9. Limitation of Liability
Claims for damages arising from breach of contract, negligence in the formation of the contract, and tort are excluded against both ECH and its agents and subcontractors, unless the damage was caused intentionally or by gross negligence. This also applies to claims for damages due to non-performance, but only insofar as compensation is sought for indirect or consequential damages, unless the liability is based on a warranty intended to protect the buyer against the risk of such damages. All liability is limited to damages foreseeable at the time of contract formation.
10. Design changes
ECH reserves the right to make design changes at any time; however, it is not obliged to make such changes to products that have already been delivered.
11. Industrial property rights and copyrights
In the event of an infringement of industrial property rights or copyrights in the Federal Republic of Germany by a product supplied by ECH, the buyer shall immediately notify ECH in writing. In this case, ECH alone is entitled and obligated to defend the buyer against claims of such rights and to settle these claims at its own expense, insofar as they are based on the direct infringement by a product supplied by ECH. ECH will then, in principle, procure for the buyer the right to use the product. If this is not possible for ECH under economically reasonable conditions, ECH will, at its own discretion, either modify or replace the product in such a way that the intellectual property right is not infringed, or take back the product and refund the purchase price less an amount taking into account the lost opportunity for use, which is limited to the foreseeable damage. Conversely, the buyer shall defend and indemnify ECH against all claims of the holder of such rights arising from ECH following the buyer's instructions or from the buyer modifying or integrating the product into a system.
12. Sonstige Vereinbarungen
Other agreements are only binding upon written confirmation by ECH. The purchaser is subject to the same liability for damages as the supplier. The purchaser is obligated to use the deliveries or services in such a way that the rights of third parties are not infringed.
13. Applicable Law, Jurisdiction
- These terms and conditions and all legal relations between ECH and the buyer are governed by the law of the Federal Republic of Germany.
- The sole place of jurisdiction is Halle/Saale, Germany.

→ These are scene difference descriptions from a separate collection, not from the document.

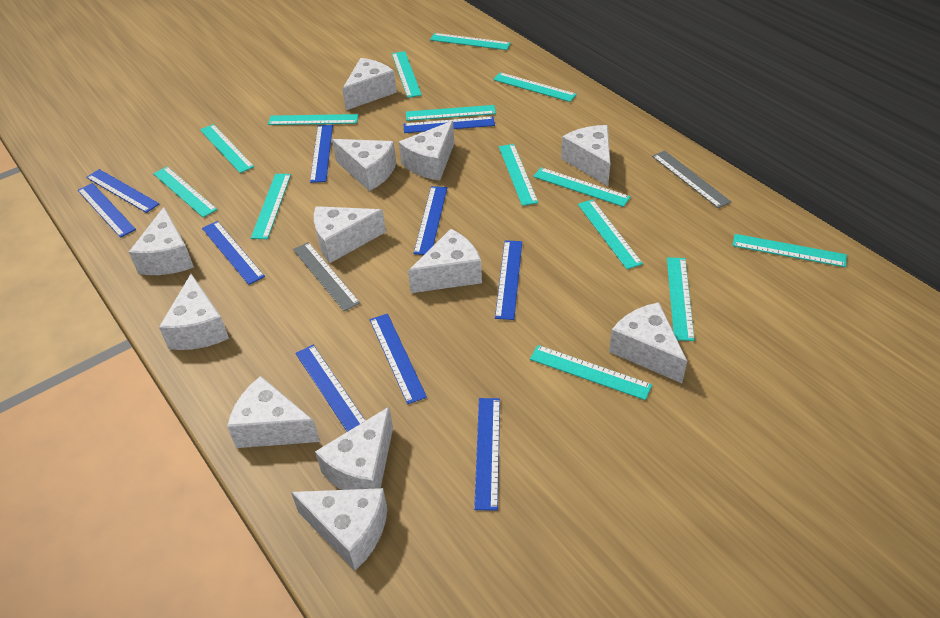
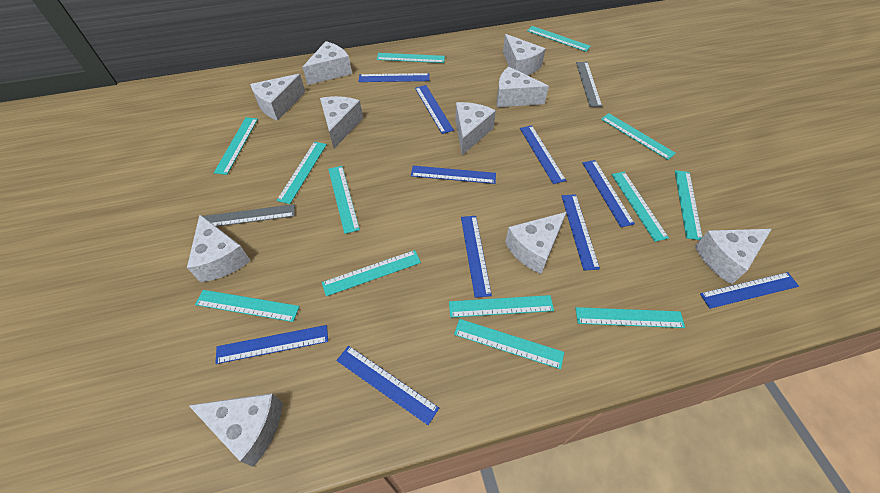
turquoise ruler: 14 -> 13
white cheese: 12 -> 10

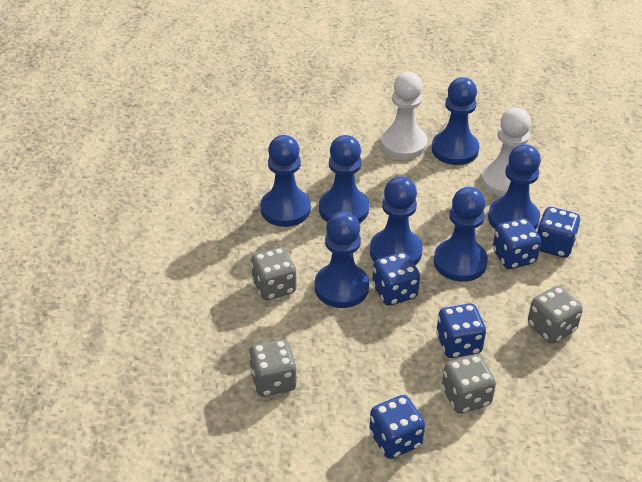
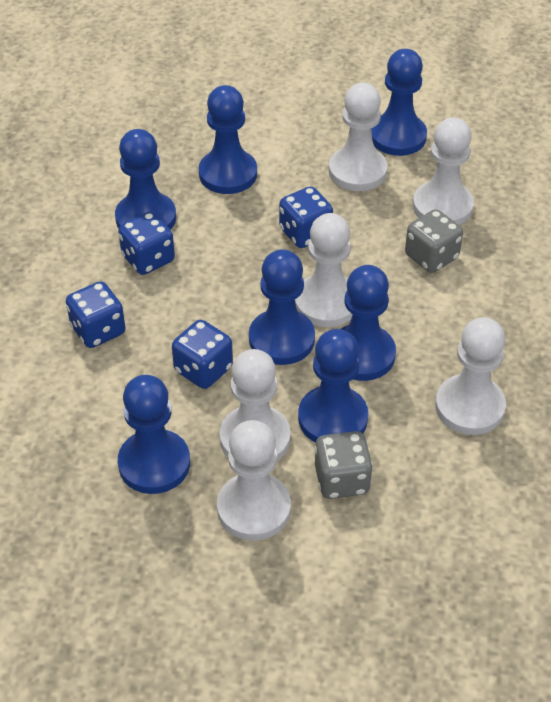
blue dice: 5 -> 4
grey dice: 4 -> 2
white pawn: 2 -> 6

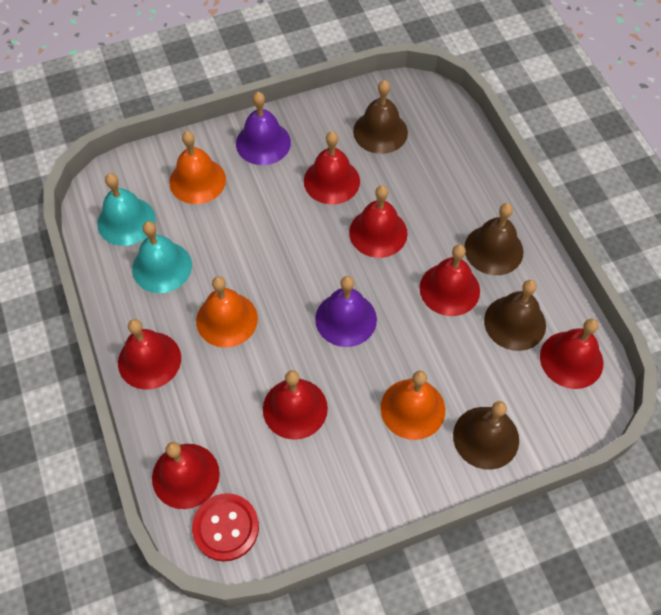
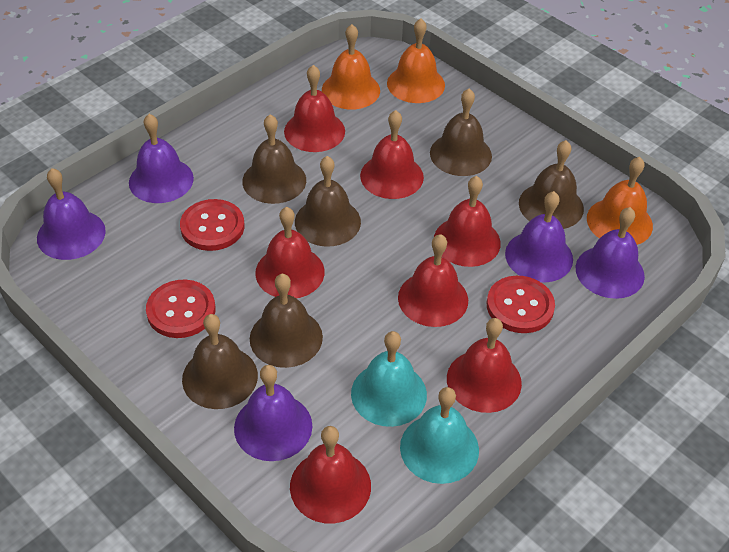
brown bell: 4 -> 6
purple bell: 2 -> 5
red button: 1 -> 3

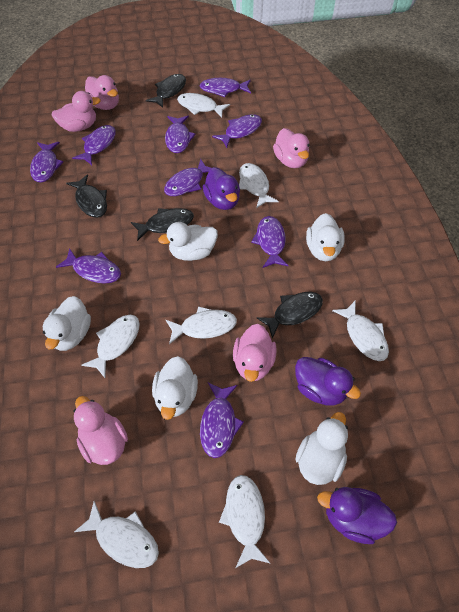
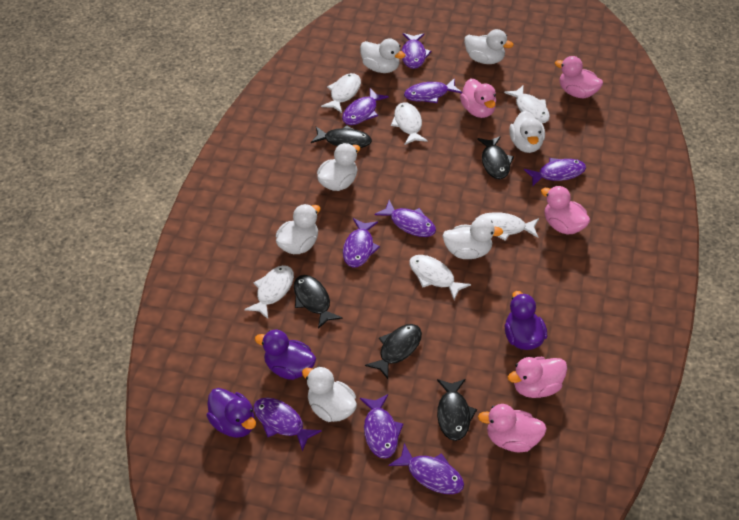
black fish: 4 -> 5
white duck: 5 -> 7
white fish: 7 -> 6

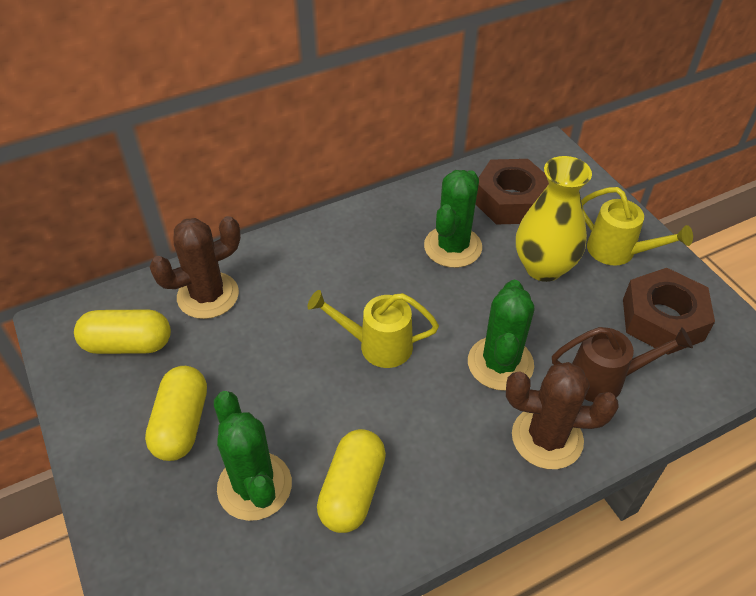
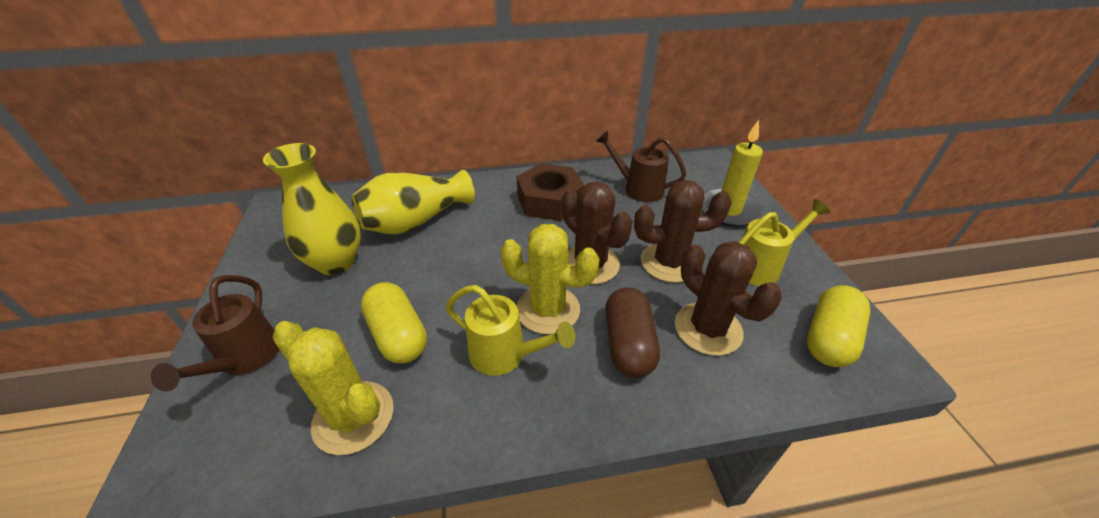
brown cactus: 2 -> 3
brown capsule: 0 -> 1
brown nut: 2 -> 1
brown watering can: 1 -> 2
green cactus: 3 -> 0
yellow cactus: 0 -> 2
yellow candle: 0 -> 1
yellow capsule: 3 -> 2
yellow vase: 1 -> 2

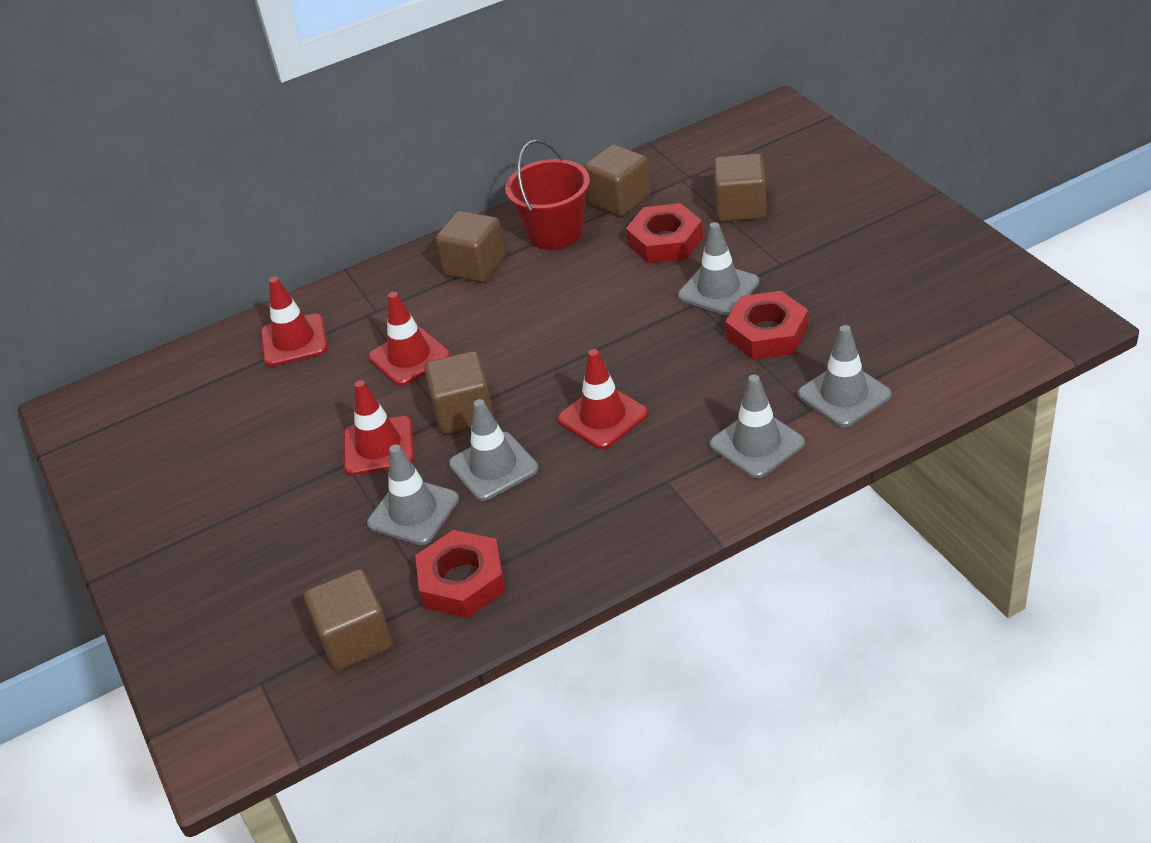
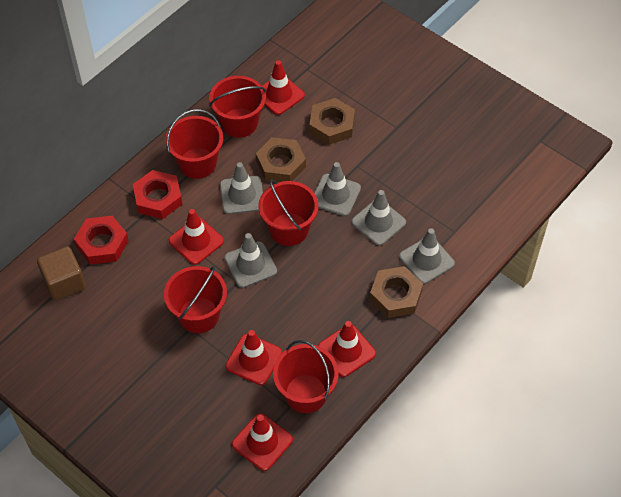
brown cube: 5 -> 1
brown nut: 0 -> 3
red bucket: 1 -> 5
red nut: 3 -> 2
red traffic cone: 4 -> 5

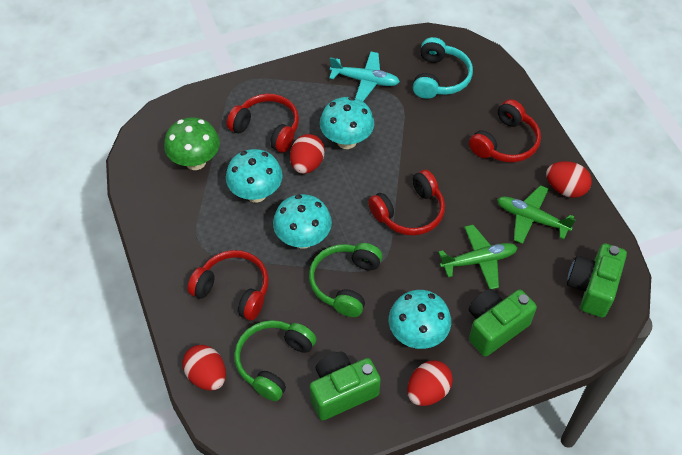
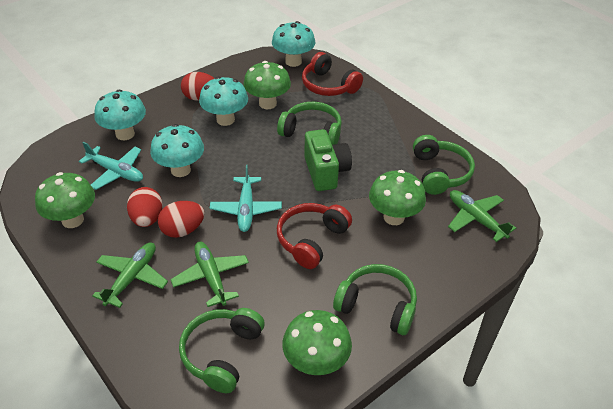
green camera: 3 -> 1
green headphones: 2 -> 4
green mushroom: 1 -> 4
green plane: 2 -> 3
red egg: 4 -> 3
red headphones: 4 -> 2
turquoise headphones: 1 -> 0
turquoise plane: 1 -> 2

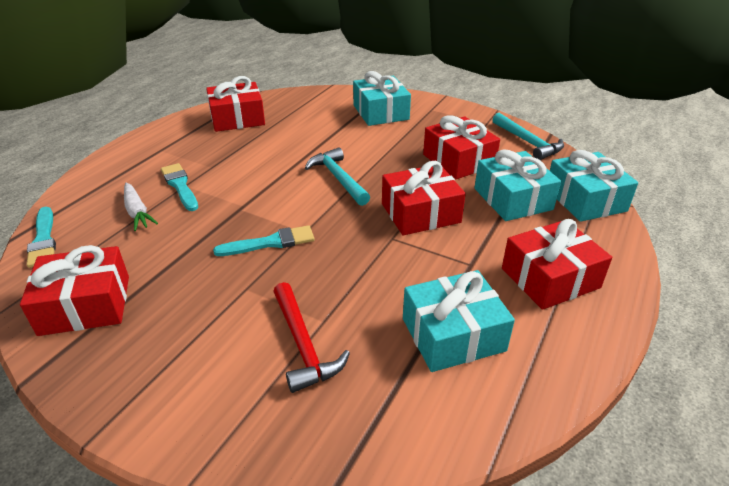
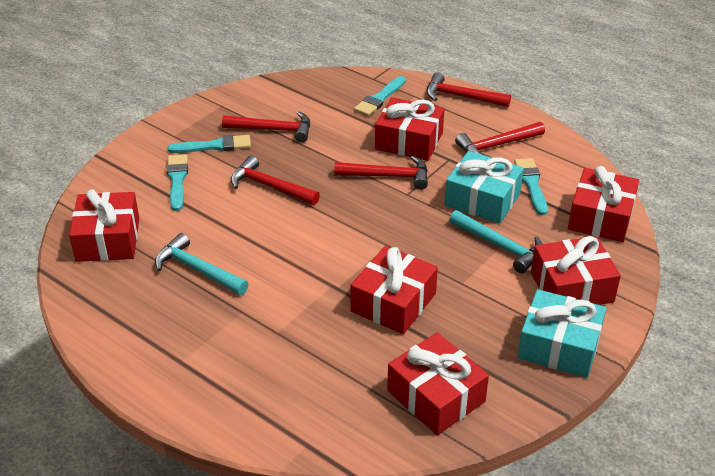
red gift: 5 -> 6
red hammer: 1 -> 5
turquoise brush: 3 -> 4
turquoise gift: 4 -> 2
white carrot: 1 -> 0

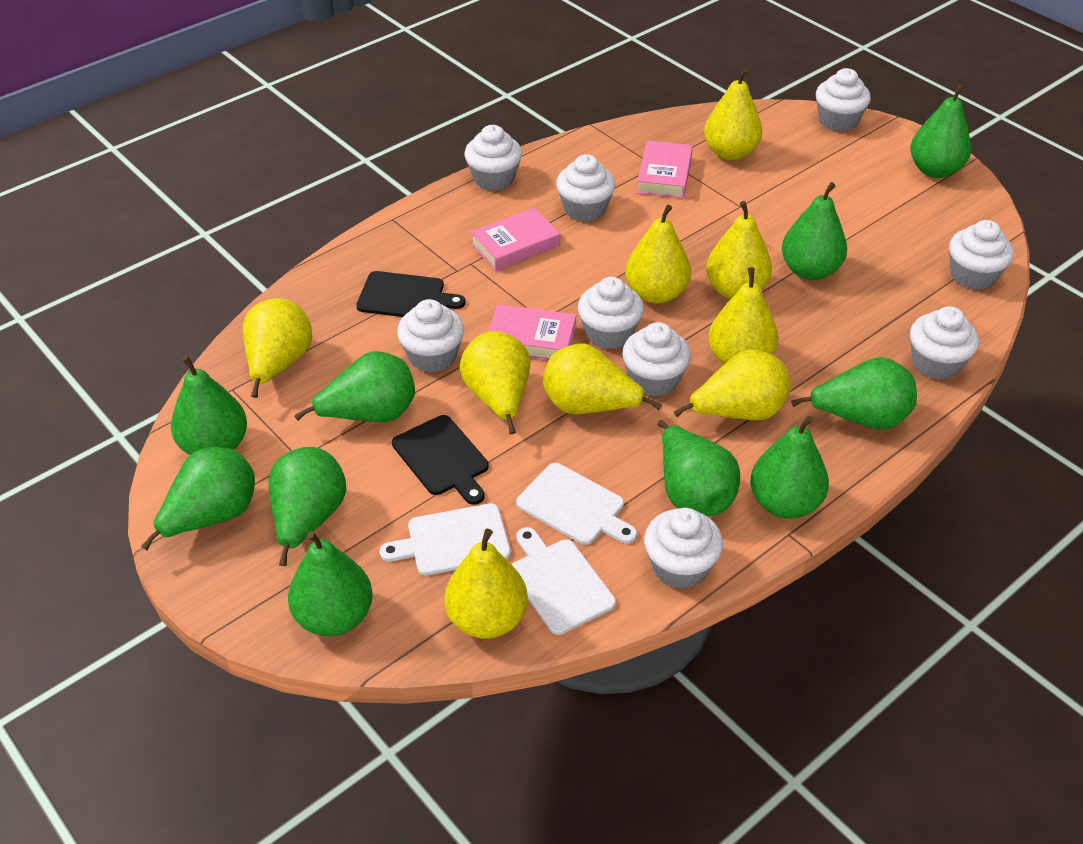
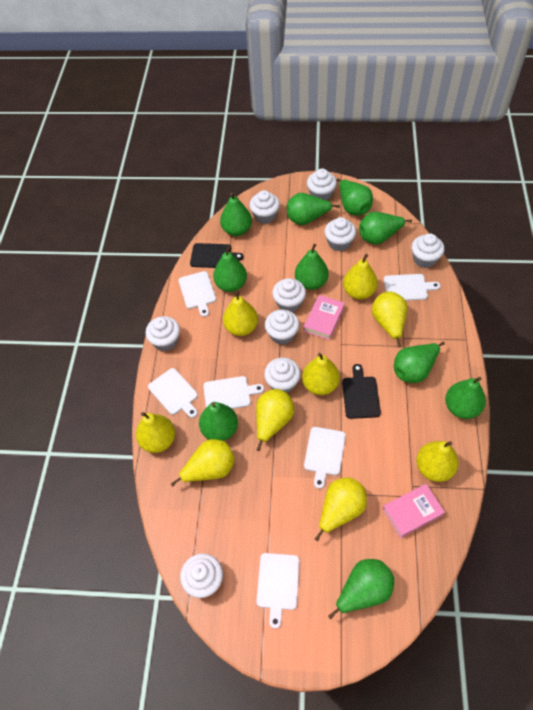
pink book: 3 -> 2
white cutting board: 3 -> 6

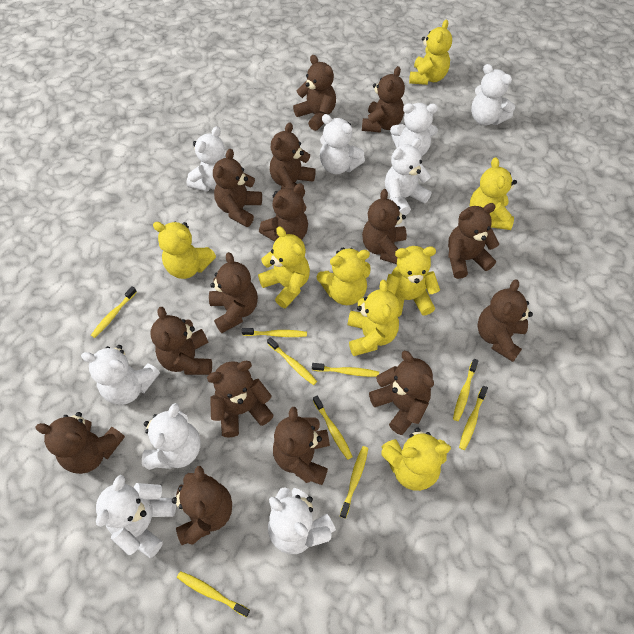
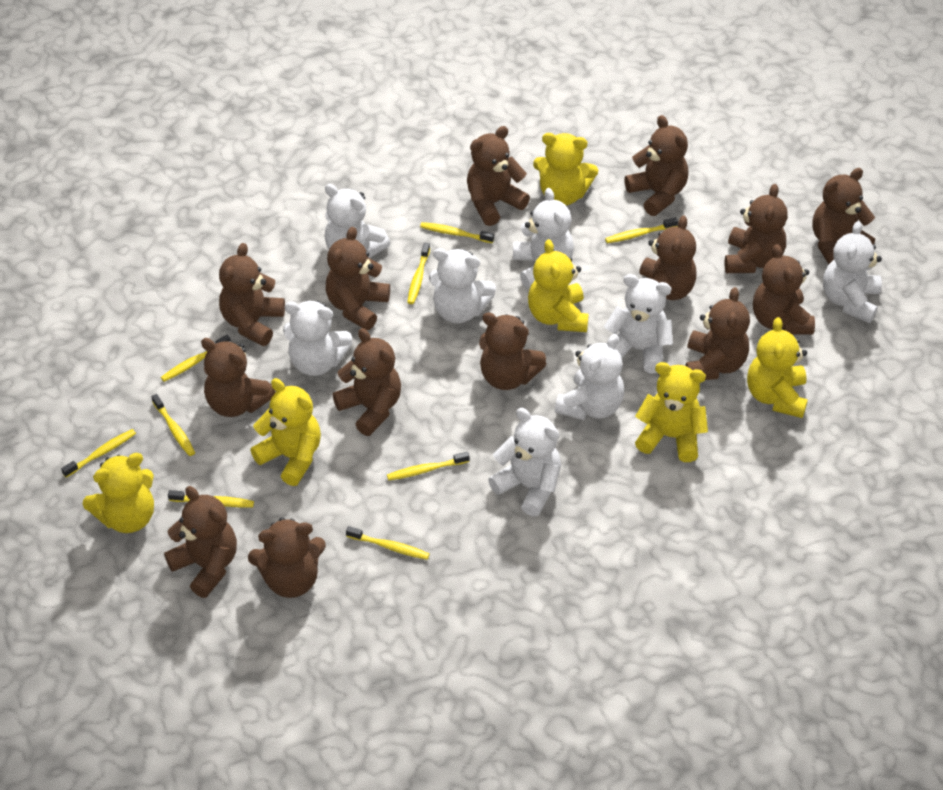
brown teddy bear: 15 -> 14
white teddy bear: 9 -> 8
yellow teddy bear: 8 -> 6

14. Binding nature of the conditions
The contract and the general terms and conditions of delivery and payment remain binding in all other respects even if individual clauses are legally invalid. In the event of the invalidity of individual terms and conditions, adjustments will be made to terms and conditions otherwise customary in business transactions, based on the principles of fairness and reasonableness. This does not apply if upholding the contract would constitute an unreasonable hardship for one of the parties.